La vera e propria guerra, combattuta con tonnellate di piombo, che non si sono viste manco nel finale di Scarface, serve proprio a mettere in evidenza fino a che punto la setta (o comunità, insomma chiamatela come cazz. vi pare) si spinge a combattere l’esercito di ignobili peccatori che mineranno la loro esistenza. Ma trattandosi di guerra (combattuta quindi tra almeno due schieramenti), non viene di certo messa in evidenza solo la critica alla frangia più estrema della religione; anche la controparte infatti non viene per nulla risparmiata e la prova più tangibile la si ha nel momento in cui uno dei 3 adolescenti minchioni, insieme con la giovane e forse un pelo confusa ragazzina, provano a mettersi in società tentando una tregua improbabile.


Insomma ce n’è per tutti e di certo Kevin Smith non si è fatto degli amici.

E neppure il buon Michael Parks se ne sarà fatti di amici probabilmente, anche se la sua interpretazione è eccezionale (ricordiamo tra tutte le scene, quella in cui affronta i poliziotti quando ormai siamo in dirittura di arrivo), così come quella di John Goodman nei panni dell’Agente Keenan.
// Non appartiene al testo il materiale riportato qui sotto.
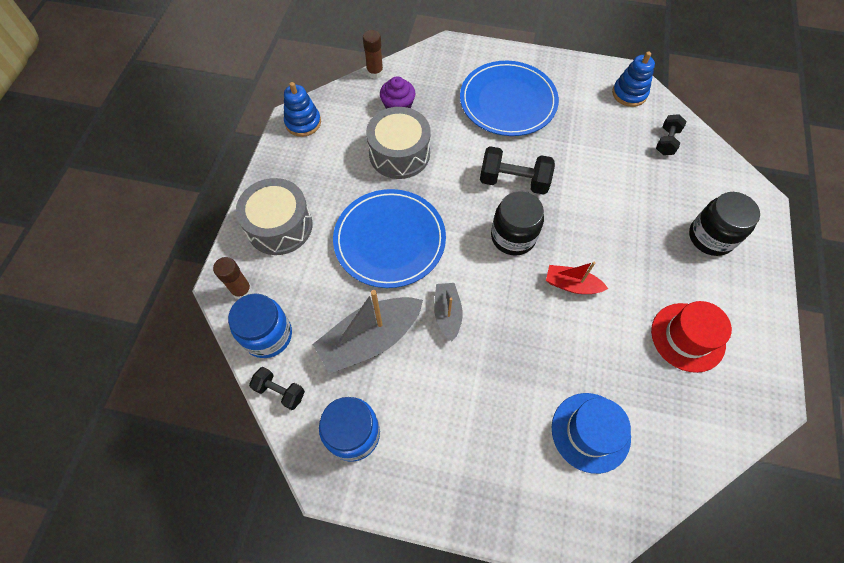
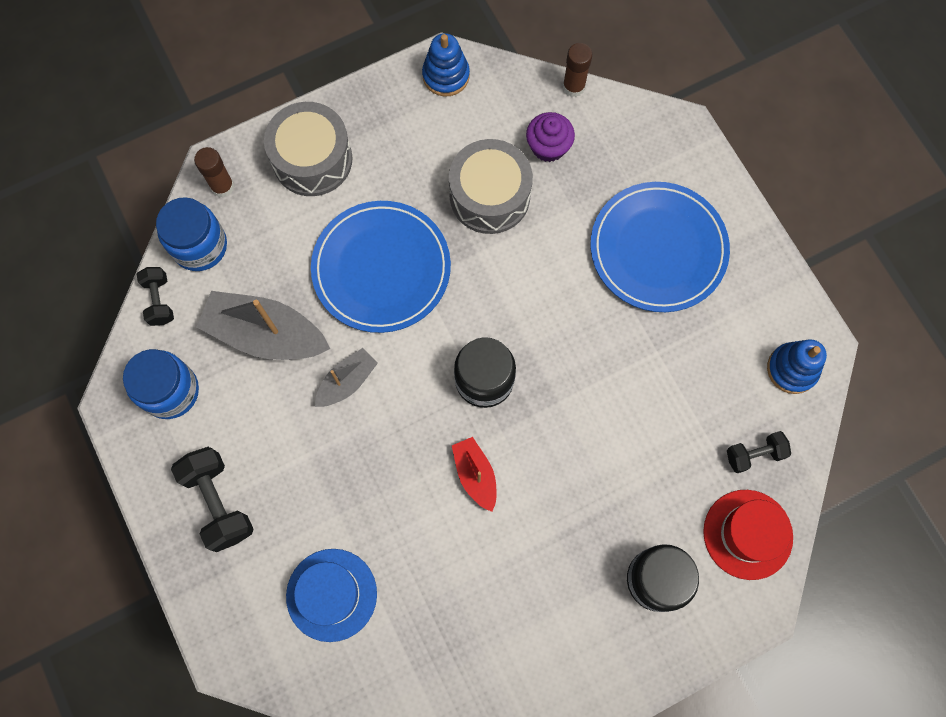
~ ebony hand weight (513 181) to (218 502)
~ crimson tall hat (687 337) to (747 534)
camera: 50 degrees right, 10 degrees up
A tal proposito non si può non citare l’interrogatorio finale, dove si erge a protagonista con i racconti dei vicini universitari e di come hanno perculato i fanatici e con le citazioni utilizzate per rispondere (partendo da mooolto lontano) alle domande rivoltegli dai suoi interlocutori. Perché è proprio vero, “La gente fa le cose più strane se si sente autorizzata a farle, ma fa anche di peggio quando si abbandona alla fede cieca”.


Tra gli altri personaggi poi, che per altro non sfigurano, segnalo pure la presenza (seppur solo come breve comparsa) di quella Anna Gunn che tutti abbiamo odiato mentre rompeva i coglioni al marito WW in Breaking Bad e quella dell’ottimo Patrick Fischler visto sia in Lost che in Mulholland Drive.

Il finale sarebbe perfetto, con quel “E chiudi quella cazzo di bocca” che avresti voluto urlare sin dal primo minuto, ma giunge un po’ troppo precipitosamente, lasciando quasi intendere che la produzione abbia voluto chiudere lì la faccenda in fretta e furia (finito il grano per caso?).

Come detto prima comunque, di certo non è un capolavoro e ci sono diverse pecche, ma nel complesso resta un film di quelli che non ti scordi in breve tempo e che comunque riescono a farti riflettere e a farti prendere le distanze da tutti sti cazz di predicatori ed estremisti di vario genere, di cui il mondo attuale, seppur non sia messo proprio così bene, non ha certo bisogno.